Okay, dann lass uns jetzt Mal über „Incorruptible“ sprechen. Ihr habt das Artwork einen Tag vor dem angekündigten Enthüllungsdatum veröffentlicht. Wie kam es dazu?
Jon: (überlegt) Oh, das meinst du! (lacht) Uns war einfach danach es früher zu veröffentlichen. Aber das Label hatte kein sonderlich großes Problem damit.
Ich habe das Gefühl, dass „Incorruptible“ etwas melancholischer als andere ICED-EARTH-Alben ist, mit vielen langsamen Songs und Balladen wie „The Veil“ oder „Raven Wing“. War das Absicht?
Jon: Hm, ich weiß nicht, ob ich das so unterschreiben würde. Wir hatten auf so ziemlich jedem Album Balladen, auch auf den frühen.
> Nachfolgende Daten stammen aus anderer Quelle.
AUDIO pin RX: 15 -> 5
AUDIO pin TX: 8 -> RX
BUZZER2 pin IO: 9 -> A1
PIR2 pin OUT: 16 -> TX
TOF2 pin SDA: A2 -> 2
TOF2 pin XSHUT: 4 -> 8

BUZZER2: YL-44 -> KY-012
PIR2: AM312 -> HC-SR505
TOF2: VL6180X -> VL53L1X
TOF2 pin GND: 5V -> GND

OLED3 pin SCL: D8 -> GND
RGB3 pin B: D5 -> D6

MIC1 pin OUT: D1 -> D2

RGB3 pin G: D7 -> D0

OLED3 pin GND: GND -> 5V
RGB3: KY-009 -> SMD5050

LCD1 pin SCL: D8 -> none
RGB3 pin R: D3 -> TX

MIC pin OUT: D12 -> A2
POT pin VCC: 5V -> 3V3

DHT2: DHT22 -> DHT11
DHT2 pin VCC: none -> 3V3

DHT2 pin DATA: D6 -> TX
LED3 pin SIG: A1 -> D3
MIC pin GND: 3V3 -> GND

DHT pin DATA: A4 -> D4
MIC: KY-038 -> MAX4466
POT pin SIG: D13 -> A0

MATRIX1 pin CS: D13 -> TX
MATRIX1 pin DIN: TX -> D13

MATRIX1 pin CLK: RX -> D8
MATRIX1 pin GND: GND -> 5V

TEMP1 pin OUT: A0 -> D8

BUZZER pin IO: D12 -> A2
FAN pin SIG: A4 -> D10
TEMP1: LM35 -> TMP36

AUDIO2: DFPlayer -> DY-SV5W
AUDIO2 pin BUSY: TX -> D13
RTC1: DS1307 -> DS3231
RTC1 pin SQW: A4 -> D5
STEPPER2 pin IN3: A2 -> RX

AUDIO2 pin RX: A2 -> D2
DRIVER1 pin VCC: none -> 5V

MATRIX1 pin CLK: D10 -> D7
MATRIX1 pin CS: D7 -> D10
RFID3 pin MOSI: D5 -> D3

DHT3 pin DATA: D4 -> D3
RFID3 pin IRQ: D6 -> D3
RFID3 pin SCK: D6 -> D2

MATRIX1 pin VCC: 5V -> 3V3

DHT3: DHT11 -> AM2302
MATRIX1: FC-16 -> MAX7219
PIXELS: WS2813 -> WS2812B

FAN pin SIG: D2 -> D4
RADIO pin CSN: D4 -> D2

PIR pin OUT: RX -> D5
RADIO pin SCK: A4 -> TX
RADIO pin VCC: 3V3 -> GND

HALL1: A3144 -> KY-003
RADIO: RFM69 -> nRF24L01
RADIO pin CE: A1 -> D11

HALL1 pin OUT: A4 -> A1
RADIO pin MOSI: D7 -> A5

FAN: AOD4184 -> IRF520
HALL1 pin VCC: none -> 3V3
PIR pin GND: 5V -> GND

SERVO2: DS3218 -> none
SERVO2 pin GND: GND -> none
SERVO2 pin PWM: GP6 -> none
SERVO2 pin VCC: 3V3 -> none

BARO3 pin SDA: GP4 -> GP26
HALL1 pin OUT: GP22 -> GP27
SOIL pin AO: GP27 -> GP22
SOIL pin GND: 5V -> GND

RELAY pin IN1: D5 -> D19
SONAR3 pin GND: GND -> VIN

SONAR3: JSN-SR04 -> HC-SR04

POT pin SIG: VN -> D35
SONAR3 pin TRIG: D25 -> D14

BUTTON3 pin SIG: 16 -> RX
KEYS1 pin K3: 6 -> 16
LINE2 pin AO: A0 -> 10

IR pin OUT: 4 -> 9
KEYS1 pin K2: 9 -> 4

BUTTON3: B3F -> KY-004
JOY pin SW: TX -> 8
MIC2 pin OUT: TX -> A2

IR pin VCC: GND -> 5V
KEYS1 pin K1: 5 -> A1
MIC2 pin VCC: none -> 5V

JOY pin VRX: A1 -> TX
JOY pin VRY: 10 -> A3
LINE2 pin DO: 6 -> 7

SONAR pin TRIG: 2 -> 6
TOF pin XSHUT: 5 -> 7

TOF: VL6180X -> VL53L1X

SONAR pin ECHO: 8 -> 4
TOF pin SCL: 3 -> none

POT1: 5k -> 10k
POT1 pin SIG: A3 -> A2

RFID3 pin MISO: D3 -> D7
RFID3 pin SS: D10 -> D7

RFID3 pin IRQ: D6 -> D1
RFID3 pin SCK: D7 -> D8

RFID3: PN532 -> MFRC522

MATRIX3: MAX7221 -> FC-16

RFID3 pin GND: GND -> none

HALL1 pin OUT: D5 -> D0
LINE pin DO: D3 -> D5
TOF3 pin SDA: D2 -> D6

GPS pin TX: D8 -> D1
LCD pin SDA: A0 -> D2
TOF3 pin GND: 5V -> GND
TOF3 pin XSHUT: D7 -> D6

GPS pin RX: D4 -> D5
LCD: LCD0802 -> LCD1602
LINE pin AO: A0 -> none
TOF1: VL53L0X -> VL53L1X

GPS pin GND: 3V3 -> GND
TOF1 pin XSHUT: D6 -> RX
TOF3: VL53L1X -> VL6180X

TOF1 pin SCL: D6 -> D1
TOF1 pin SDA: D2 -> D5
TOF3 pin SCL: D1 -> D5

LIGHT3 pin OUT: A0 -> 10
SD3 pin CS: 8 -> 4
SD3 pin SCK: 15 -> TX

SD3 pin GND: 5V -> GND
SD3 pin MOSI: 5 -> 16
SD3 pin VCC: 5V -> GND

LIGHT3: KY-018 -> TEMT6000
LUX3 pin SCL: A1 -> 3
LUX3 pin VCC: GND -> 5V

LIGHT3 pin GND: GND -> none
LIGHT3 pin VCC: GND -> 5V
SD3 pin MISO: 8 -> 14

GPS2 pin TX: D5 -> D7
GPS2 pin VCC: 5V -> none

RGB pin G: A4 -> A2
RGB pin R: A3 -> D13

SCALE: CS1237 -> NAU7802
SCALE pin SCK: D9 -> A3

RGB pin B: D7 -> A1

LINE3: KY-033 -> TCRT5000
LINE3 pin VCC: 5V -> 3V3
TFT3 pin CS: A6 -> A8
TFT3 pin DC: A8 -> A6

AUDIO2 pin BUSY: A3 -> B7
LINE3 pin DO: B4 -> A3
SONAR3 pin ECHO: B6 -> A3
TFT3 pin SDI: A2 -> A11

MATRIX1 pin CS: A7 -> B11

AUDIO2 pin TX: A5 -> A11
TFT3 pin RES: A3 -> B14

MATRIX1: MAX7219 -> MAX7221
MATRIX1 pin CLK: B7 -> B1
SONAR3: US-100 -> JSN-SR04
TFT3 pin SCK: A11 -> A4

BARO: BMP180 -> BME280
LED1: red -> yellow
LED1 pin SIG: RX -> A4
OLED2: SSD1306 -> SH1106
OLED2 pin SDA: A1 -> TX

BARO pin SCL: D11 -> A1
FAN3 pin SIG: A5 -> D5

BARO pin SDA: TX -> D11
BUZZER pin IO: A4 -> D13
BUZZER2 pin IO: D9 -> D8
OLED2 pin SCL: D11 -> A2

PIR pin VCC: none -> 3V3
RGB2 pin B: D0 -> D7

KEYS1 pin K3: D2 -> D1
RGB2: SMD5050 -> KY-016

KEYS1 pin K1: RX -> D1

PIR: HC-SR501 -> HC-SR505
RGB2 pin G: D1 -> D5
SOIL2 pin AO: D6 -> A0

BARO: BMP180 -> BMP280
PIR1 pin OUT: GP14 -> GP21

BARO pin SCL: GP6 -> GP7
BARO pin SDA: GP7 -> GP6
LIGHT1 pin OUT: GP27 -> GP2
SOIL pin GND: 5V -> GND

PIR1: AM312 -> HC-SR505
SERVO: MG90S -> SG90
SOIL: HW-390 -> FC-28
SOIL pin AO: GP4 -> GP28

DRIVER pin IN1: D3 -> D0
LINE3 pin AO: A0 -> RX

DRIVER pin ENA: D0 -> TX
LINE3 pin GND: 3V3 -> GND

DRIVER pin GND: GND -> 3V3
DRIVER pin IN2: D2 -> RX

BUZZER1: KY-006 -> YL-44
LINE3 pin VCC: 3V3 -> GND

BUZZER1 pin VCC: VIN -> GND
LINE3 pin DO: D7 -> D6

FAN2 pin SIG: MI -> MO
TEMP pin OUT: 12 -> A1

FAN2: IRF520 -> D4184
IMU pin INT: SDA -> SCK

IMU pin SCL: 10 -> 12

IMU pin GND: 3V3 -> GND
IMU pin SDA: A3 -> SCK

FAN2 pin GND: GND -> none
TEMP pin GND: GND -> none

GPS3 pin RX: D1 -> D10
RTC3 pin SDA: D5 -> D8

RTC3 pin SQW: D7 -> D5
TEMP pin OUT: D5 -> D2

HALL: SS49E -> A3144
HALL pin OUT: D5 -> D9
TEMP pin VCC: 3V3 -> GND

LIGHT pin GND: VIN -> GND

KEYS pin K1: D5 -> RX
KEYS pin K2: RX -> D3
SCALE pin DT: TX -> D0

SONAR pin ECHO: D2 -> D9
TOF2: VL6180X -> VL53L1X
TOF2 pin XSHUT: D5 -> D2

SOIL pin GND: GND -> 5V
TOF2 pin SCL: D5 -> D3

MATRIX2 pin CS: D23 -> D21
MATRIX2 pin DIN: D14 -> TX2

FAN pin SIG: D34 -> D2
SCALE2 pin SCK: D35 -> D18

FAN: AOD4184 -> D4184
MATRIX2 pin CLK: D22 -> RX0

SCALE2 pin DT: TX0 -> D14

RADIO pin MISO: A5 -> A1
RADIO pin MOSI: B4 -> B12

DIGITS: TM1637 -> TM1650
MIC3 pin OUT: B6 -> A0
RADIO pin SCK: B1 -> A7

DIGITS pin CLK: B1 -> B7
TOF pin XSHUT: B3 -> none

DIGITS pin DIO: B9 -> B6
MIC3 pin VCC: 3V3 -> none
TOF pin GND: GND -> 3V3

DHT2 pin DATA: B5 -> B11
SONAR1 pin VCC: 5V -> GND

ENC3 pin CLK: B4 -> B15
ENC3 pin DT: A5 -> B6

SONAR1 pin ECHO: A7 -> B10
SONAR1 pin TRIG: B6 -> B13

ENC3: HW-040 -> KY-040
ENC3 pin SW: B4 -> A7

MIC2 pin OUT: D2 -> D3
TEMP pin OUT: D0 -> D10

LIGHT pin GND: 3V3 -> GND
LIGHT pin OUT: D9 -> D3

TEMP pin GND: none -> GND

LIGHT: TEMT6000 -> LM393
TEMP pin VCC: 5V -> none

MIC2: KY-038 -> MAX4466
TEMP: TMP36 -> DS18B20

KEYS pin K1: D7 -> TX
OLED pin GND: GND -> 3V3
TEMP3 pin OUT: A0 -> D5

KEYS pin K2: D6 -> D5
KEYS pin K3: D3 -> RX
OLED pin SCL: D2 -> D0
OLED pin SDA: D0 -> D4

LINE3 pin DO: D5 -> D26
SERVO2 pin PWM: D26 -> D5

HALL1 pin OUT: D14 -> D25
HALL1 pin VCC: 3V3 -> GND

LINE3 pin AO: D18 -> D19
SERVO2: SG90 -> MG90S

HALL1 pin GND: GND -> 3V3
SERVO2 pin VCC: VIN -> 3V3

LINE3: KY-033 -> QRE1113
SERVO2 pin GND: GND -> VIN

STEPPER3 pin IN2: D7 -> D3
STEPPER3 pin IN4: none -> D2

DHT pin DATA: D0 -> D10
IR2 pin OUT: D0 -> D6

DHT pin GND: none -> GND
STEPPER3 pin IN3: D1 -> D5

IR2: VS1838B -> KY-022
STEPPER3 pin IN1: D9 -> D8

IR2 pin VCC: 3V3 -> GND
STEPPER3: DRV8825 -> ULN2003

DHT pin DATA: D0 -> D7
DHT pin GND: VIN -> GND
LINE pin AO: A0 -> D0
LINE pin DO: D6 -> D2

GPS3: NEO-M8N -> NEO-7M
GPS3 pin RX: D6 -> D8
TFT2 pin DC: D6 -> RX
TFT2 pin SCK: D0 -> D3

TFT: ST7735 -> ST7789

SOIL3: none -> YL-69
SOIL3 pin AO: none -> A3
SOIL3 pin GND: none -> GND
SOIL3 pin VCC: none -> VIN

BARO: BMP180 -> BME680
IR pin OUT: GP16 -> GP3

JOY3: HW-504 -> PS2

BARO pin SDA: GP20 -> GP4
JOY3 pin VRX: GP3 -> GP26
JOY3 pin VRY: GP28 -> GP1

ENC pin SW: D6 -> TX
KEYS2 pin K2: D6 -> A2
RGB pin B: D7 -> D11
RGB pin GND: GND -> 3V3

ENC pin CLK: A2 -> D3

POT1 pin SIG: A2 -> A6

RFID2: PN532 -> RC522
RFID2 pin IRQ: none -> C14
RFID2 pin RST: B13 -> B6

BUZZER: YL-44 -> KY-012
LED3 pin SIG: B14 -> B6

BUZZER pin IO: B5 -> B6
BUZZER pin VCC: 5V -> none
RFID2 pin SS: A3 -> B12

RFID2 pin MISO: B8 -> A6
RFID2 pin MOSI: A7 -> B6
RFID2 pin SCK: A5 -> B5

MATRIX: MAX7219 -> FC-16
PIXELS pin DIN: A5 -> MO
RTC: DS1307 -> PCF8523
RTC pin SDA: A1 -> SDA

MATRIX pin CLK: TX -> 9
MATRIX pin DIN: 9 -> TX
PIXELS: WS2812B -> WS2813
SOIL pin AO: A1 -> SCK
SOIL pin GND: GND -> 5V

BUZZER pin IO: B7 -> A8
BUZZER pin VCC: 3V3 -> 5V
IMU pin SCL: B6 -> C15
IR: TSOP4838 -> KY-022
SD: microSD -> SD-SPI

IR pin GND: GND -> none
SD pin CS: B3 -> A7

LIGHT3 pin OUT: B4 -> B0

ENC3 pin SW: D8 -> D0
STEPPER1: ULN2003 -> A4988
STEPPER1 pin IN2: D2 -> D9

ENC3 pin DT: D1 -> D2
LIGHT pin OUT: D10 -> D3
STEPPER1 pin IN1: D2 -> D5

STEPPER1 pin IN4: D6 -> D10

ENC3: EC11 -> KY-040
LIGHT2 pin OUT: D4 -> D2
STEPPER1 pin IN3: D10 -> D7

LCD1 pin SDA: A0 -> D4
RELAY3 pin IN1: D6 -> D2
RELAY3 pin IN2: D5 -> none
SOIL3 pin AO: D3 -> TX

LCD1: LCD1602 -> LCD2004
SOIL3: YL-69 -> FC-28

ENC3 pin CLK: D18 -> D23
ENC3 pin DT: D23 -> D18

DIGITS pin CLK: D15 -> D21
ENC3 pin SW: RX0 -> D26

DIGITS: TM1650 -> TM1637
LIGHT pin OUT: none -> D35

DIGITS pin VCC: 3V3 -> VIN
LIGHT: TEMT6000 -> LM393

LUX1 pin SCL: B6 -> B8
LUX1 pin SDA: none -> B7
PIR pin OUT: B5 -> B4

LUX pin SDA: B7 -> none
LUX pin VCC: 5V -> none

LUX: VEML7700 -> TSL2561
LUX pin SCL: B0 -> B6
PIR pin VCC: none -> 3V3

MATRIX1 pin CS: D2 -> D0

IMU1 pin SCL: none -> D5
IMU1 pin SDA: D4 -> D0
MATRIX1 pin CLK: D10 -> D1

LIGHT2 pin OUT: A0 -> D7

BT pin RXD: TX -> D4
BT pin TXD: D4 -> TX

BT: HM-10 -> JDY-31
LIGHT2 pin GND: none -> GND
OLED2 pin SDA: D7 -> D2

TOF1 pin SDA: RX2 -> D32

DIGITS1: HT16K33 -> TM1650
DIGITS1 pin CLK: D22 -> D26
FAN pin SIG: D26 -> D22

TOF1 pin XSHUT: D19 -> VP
Ich denke das Album ist ziemlich heavy und viele Songs sind aufbauend und inspirierend. Und auch wenn „Raven Wing“ eine Ballade ist, ist es kein trauriger, sondern ein sehr inspirierender Song, der einer Menge Menschen helfen wird.
Auf jeden Fall erinnerte mich das Album ein wenig an „The Dark Saga“. Würdest du da zustimmen oder siehst du keine Ähnlichkeiten?
Jon: Tatsächlich habe ich schon früh im Schreibprozess festgestellt, dass das Album einen sehr ähnlichen Spirit wie „The Dark Saga“ oder auch „Dystopia“ hat, welches ich als ICED-EARTH-Klassiker sehe, obwohl es noch etwas jünger ist. Wobei am Ende natürlich immer die Fans entscheiden, welches Album ein Klassiker wird. Aber ich sehe da auch eine sehr ähnliche Stimmung in den Alben. Das war absolut keine Absicht. Ich lege nie irgendwelche Ziele beim Schreibprozess fest, sondern lass es einfach fließen. Aber unsere aktuelle Lebenssituation beeinflusst immer die Musik. Egal ob du gute oder schlechte Erfahrungen machst, als echter Künstler, spiegelt sich das irgendwo in deinem Schaffen wider. Wir sind eben auch nur Menschen.
Ein Track auf „Incorruptible“ heißt „The Relic (Part 1)“, aber es gibt keinen zweiten Teil. Wann kriegen wir den denn zu hören?
Jon: Tatsächlich haben wir den noch gar nicht geschrieben. Das war etwas, mit dem Stu (Block, Sänger der Band – Amn. d. Verf.) auf mich zu kam. Er hatte ein textliches Konzept, das er gerne eines Tages fortsetzen wollte. Vielleicht machen wir das schon auf dem nächsten Album. Aber wir wissen noch gar nicht wie das aussehen wird. Es ist eine coole Story, aber wo er sie hinführen will, steht noch nicht fest.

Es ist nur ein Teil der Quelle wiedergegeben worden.